Thursday wasn’t the best day to get information out of spring practice. First, practice ended a half hour early, meaning some of us with meticulously planned schedules may have not been there for all of the media access portion at the end of practice (thankfully, I still saw most of it). Then coach Jeff Tedford somehow escaped as practice broke up and didn’t do his usual availability with the assembled press corps.
I can tell you that it looks as though defensive end DeAndre Coleman is back practicing again after spending the past couple of weeks using practice as a study hall (under the orders of Tedford; cornerback Darian Hagan is still studying during practice). Fellow defensive end Trevor Guyton sat out practice Thursday, but without talking to Tedford, I don’t know the nature of his injury.
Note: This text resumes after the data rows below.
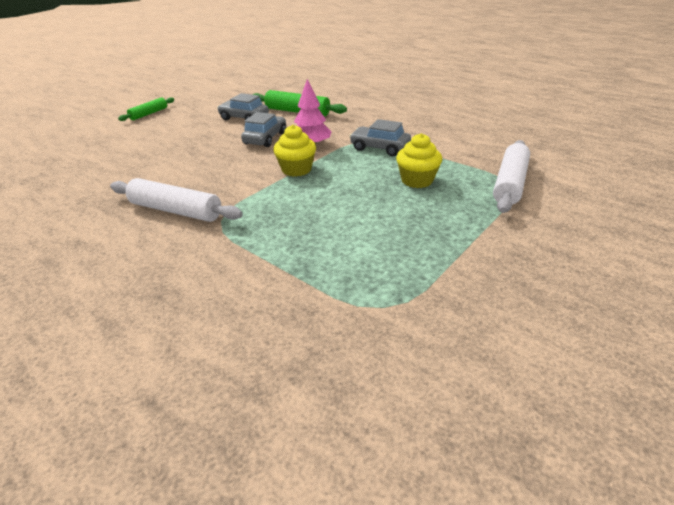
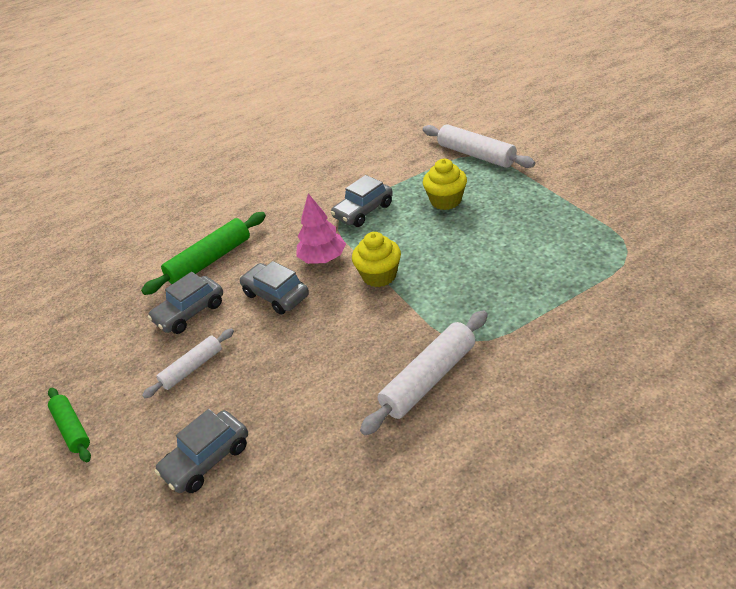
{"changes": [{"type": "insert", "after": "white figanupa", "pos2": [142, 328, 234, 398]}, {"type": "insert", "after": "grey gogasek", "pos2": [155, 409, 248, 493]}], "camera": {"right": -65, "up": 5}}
Right tackle Mitchell Schwartz continues to sit out with tightness in his back.
The highlight of the action I did see at the end of practice was a terrific catch by running back Shane Vereen on a short touchdown pass from Beau Sweeney. Vereen was manhandled by linebacker Jarred Price as he ran his route – Price may have set a record for most pass interference infractions on one play – and Vereen still somehow managed to haul the pass in despite having Price apparently attempting to give him a bear hug.
I talked to redshirt freshman cornerback Steve Williams after practice. Williams was highly recruited out of Skyline High School in Dallas and has a good chance to get significant playing time this season. With Syd’Quan Thompson gone and the other corner spot basically unoccupied, competition is wide open.
“I feel pretty good,” Williams said. “All of us are just battling. It’s been fun. I feel like I have a chance to play. Right now, it’s looking pretty solid.”
Defensive backs coach Al Simmons called Williams “the fastest corner I’ve ever coached.” Simmons is entering his 25th year of coaching, with stints in both college and the NFL.
“He’s doing really well,” Simmons said. “He’s really coming along. He’s getting better all the time, getting smarter, getting a better feel for the offensive guys, understanding the formations and plays. And he’s working hard. He’s having fun. It’s not a grind for him. He’s been a joy.”
Simmons said he still is counting on Hagan to factor significantly into the competition at corner, even though he’s missing valuable time this spring. Simmons said Hagan has shown an increased maturity since the end of last season.
“You have to be concerned because of the situation he’s in, but he’s still showing some maturity because he’s handling it well,” Simmons said. “He’s been really a positive person every day.”